#Generation of Data sets for Training 

## Generating the Proxy and Full tasks

This notebook serves the purpose of extracting and downsampling patches from the HR versions of the DIV2K image data sets comprising 800 images for training and 100 for validation. Applying data augmentation to this data set, as many patches as possible with 64 x 64 pixels are extracted from the 900 images. 

By extracting the aforementioned patches it is possible to define two tasks with a validation and a training set each:

* A proxy task, best suited for architecture search, that presents a x2 task with a reduced number of instances/patches.

* A full training task, that presents 3 data pairs with different resolutions. 


It is worth noting that the total number of instances for each data task is different.

### Proxy task

This task is composed of two datasets.

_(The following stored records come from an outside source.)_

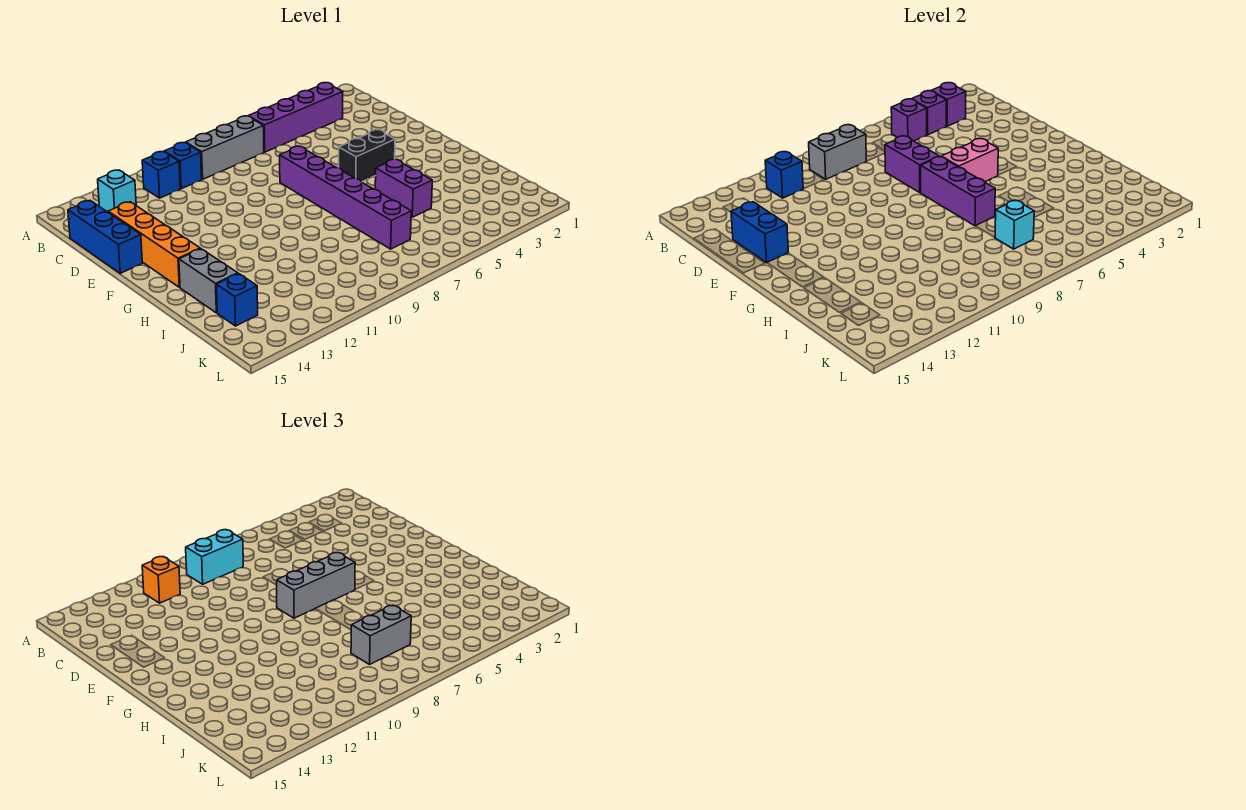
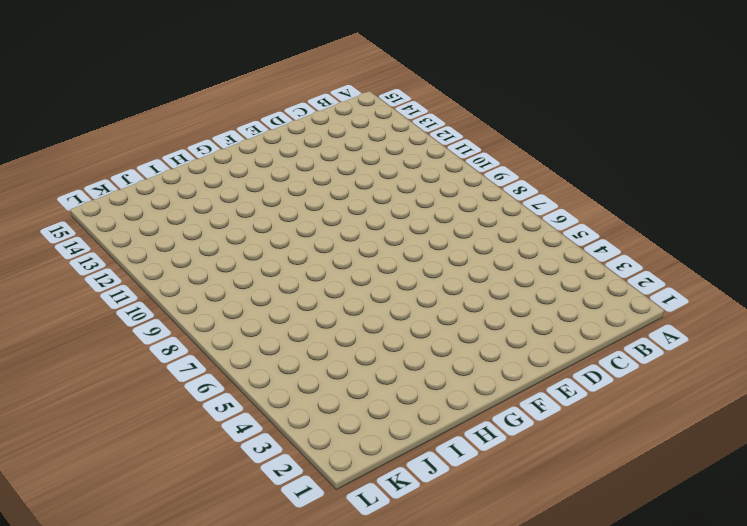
none -> purple brick B3:B6 level 1
none -> grey brick B7:B9 level 1
none -> blue brick B10 level 1

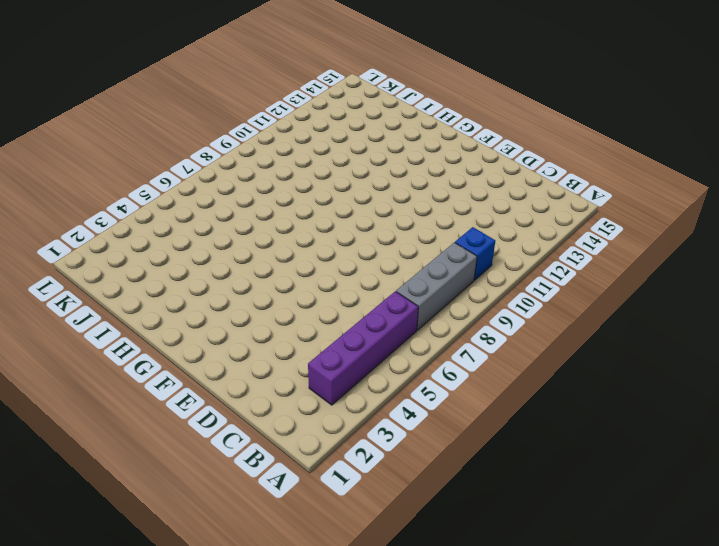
none -> blue brick B11 level 1
none -> cyan brick B13 level 1
none -> blue brick C15:E15 level 1

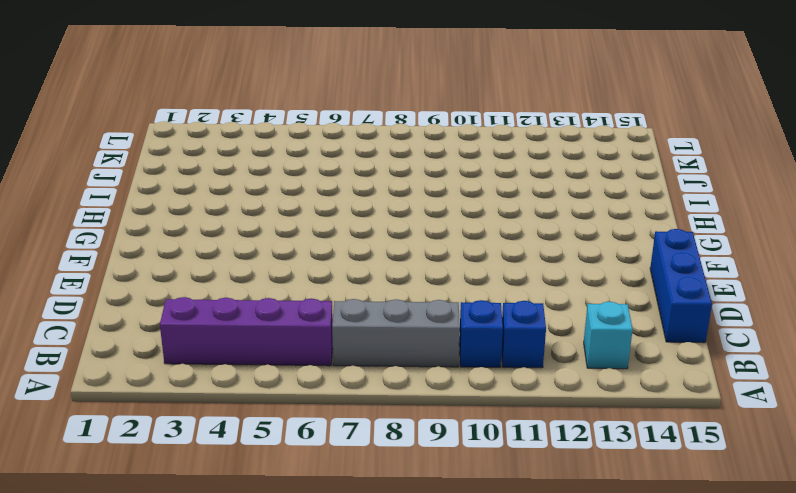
none -> orange brick D14:G14 level 1
none -> purple brick E7:J7 level 1
none -> black brick F4:F5 level 1

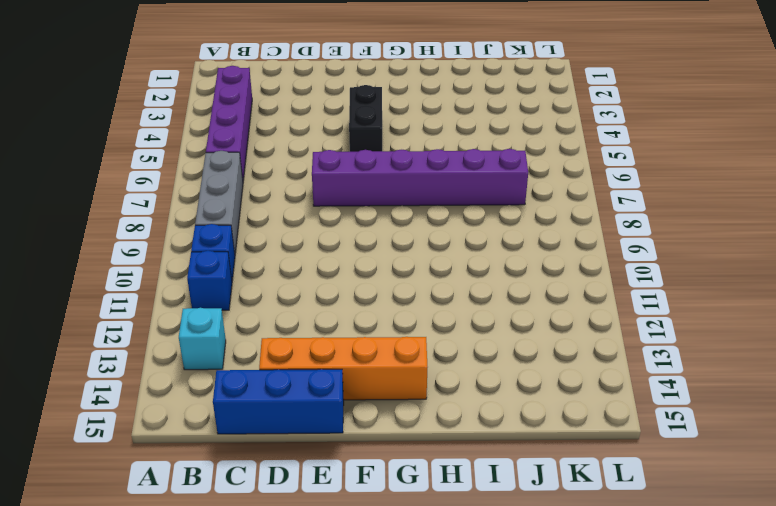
none -> purple brick H5:I5 level 1
none -> grey brick H14:I14 level 1
none -> blue brick J14 level 1

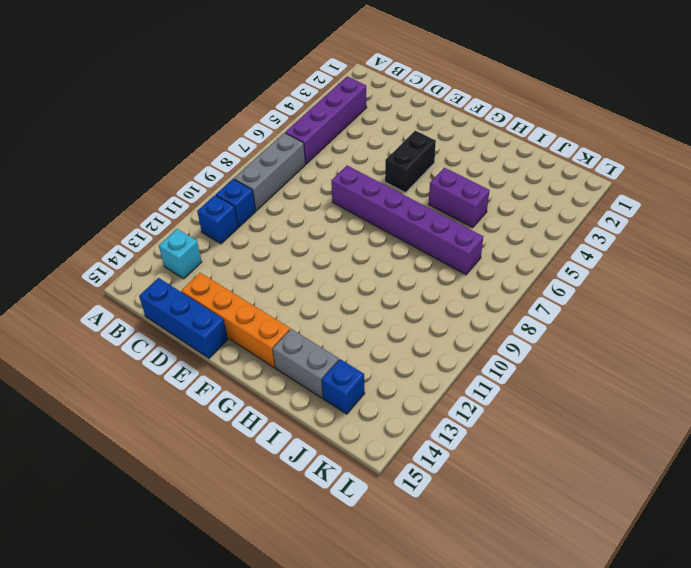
none -> purple brick B3 level 2
none -> purple brick B4 level 2
none -> purple brick B5 level 2

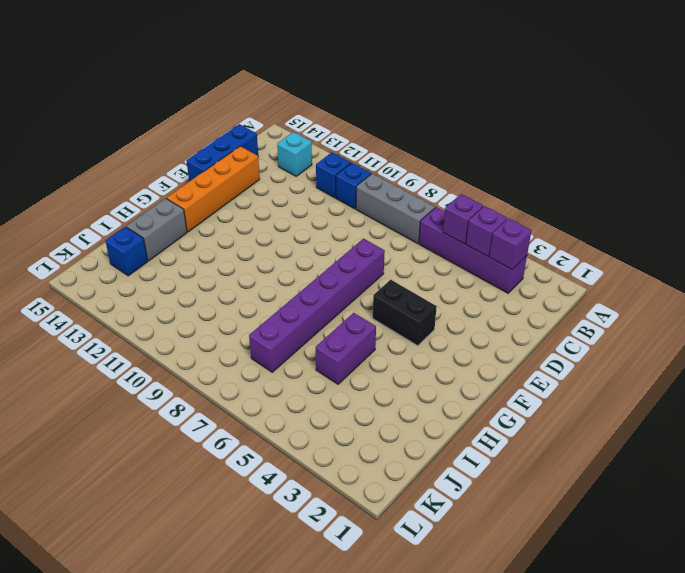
none -> grey brick B8:B9 level 2
none -> blue brick B11 level 2
none -> purple brick D7:E7 level 2

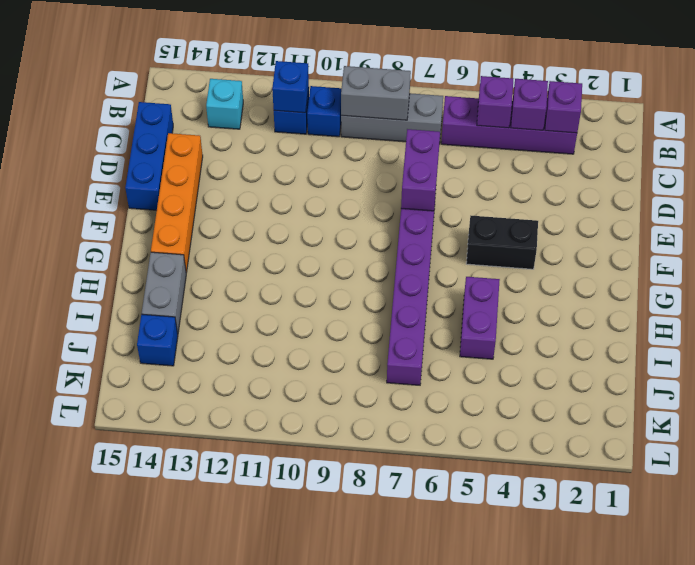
none -> blue brick D14:E14 level 2
none -> pink brick F5:F6 level 2
none -> purple brick F7:H7 level 2

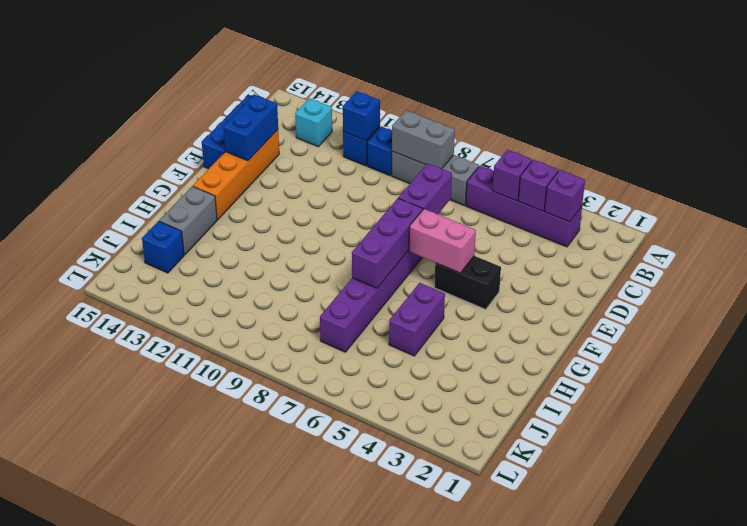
none -> cyan brick J7 level 2
none -> cyan brick B8:B9 level 3
none -> orange brick B11 level 3

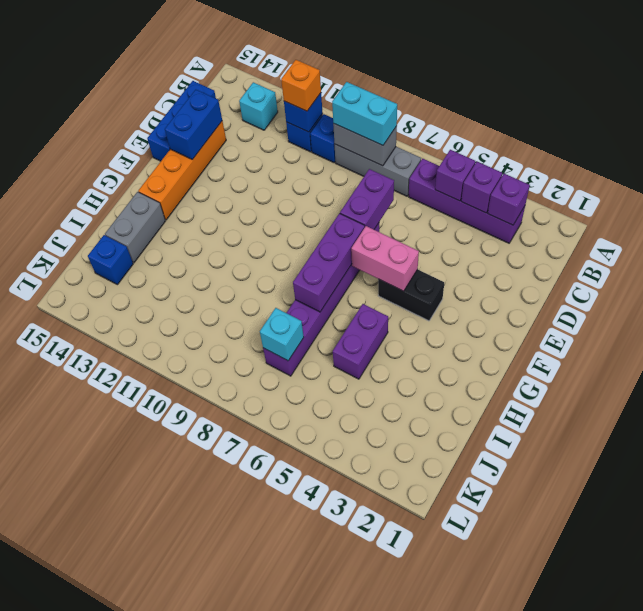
none -> grey brick F6:F8 level 3
none -> grey brick J7:J8 level 3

The first set has 522,939 pairs of low- and high-resolution image patches for model training. The second set contains 66650 pairs of images used for validation. These sets only consider a x2 resolution problem and no additional data augmentation is applied over the patches.

The objective of this proxy is to allow a reduced computational overhead while searching for architectures, in contrast to training over larger data sets and more tasks.

### Full task

This task extends on the previous one by adding two more resolution differences (x3 and x4) and a data augmentation procedure. For each set of instances patches are subjected to horizontal flip, vertical flip and 90º rotation. This provides additional patter information to models, such that richer features can be extracted during training.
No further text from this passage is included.